Would the public like to see the new health overhaul law repealed? A lot of pollsters have been asking that question lately. And they've been getting a lot of different answers.
In a poll conducted in September by NBC News and the Wall Street Journal, 51 percent of respondents said they would find it "acceptable" if the "health care reform plan that was passed earlier this year is repealed," while 39 percent found that an "unacceptable" outcome of the November elections.
But the September tracking poll by the Kaiser Family Foundation found only 26 percent of respondents said the law should be repealed, with the most of the remainder of those who expressed disapproval of the measure saying the "law should be given a chance to work with Congress making necessary changes along the way."
Meanwhile, the CBS News/New York Times poll, also in September, asked those who said they disapproved of the law if it should be repealed; 40 percent said it should, while just seven percent said it should be allowed to stand.
So what explains the wide variation? The able pollsters at Kaiser thought they'd take a crack at that one in a short paper released today.
It turns out it's not the timing of the various polls -- the variations weren't affected by the implementation of the new patient protections on September 23, the 6-month anniversary of the signing of the law. Nor was it the type of poll conducted. All the polls the Kaiser experts examined were phone surveys of all adults (rather than registered or likely voters) by live people.
As best the Kaiser folk can explain it, the most likely reason for the seeming divergence of opinion is the how the various questions were asked.
For example, by asking about repeal without first asking people if they support or oppose the law in general, the surveys "are to some extent picking up a generic opposition to the bill that doesn't have another channel to flow through," they wrote.
Then there are wording differences. "Clearly, when respondents are reminded that the newly passed law may need some time to work, or perhaps need to be modified, they are less interested in overturning it in the short term," the Kaiser paper says.

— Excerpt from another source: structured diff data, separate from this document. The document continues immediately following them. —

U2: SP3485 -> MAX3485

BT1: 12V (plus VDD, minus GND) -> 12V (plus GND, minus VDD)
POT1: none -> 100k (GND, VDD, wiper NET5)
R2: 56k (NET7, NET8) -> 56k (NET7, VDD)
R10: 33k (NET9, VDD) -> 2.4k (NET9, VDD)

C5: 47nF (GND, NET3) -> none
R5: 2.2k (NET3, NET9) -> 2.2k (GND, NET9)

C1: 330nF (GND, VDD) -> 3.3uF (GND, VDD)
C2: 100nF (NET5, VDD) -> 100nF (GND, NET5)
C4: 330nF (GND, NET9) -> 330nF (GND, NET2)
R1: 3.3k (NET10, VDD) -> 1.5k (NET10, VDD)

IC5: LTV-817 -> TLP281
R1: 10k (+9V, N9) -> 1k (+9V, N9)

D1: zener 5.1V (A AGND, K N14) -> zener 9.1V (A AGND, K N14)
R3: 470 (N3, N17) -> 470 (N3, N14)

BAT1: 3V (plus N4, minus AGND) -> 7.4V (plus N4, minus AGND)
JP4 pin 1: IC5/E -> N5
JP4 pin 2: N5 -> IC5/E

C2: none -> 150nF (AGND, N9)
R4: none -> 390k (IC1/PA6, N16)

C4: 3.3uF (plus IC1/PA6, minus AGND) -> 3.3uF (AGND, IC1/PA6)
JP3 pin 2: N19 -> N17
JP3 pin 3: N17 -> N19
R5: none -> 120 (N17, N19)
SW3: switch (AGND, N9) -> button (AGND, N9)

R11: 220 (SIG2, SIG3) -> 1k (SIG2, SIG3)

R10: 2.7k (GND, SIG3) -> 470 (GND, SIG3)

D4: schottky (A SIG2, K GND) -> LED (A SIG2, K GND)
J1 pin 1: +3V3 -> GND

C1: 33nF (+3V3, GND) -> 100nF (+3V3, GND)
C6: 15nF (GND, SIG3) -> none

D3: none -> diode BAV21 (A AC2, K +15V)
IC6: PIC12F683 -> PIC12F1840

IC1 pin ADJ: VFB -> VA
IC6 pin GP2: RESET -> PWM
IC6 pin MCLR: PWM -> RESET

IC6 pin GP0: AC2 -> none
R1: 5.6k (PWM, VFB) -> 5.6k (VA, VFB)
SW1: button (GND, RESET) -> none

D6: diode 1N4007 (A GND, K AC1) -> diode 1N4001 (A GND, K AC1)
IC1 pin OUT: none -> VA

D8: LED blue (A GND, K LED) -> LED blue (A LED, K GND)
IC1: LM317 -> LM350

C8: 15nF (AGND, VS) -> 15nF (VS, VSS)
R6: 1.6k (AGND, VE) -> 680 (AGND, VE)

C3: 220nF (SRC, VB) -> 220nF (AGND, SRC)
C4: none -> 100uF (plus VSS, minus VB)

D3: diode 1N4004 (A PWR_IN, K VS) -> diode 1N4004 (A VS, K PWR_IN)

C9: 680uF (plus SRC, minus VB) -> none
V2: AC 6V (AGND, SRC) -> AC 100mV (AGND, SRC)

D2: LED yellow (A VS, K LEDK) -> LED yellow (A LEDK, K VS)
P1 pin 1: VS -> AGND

Then there's the lingering question of whether the public actually knows what's even in the health law. As the Kaiser paper points out, the latest national survey by Bloomberg News finds 47 percent of respondents said they were in favor of "repealing" the law. But when they are subsequently asked if they want to keep or repeal eight specific elements of the measure, majorities are in favor of keeping -- wait for it -- six of them.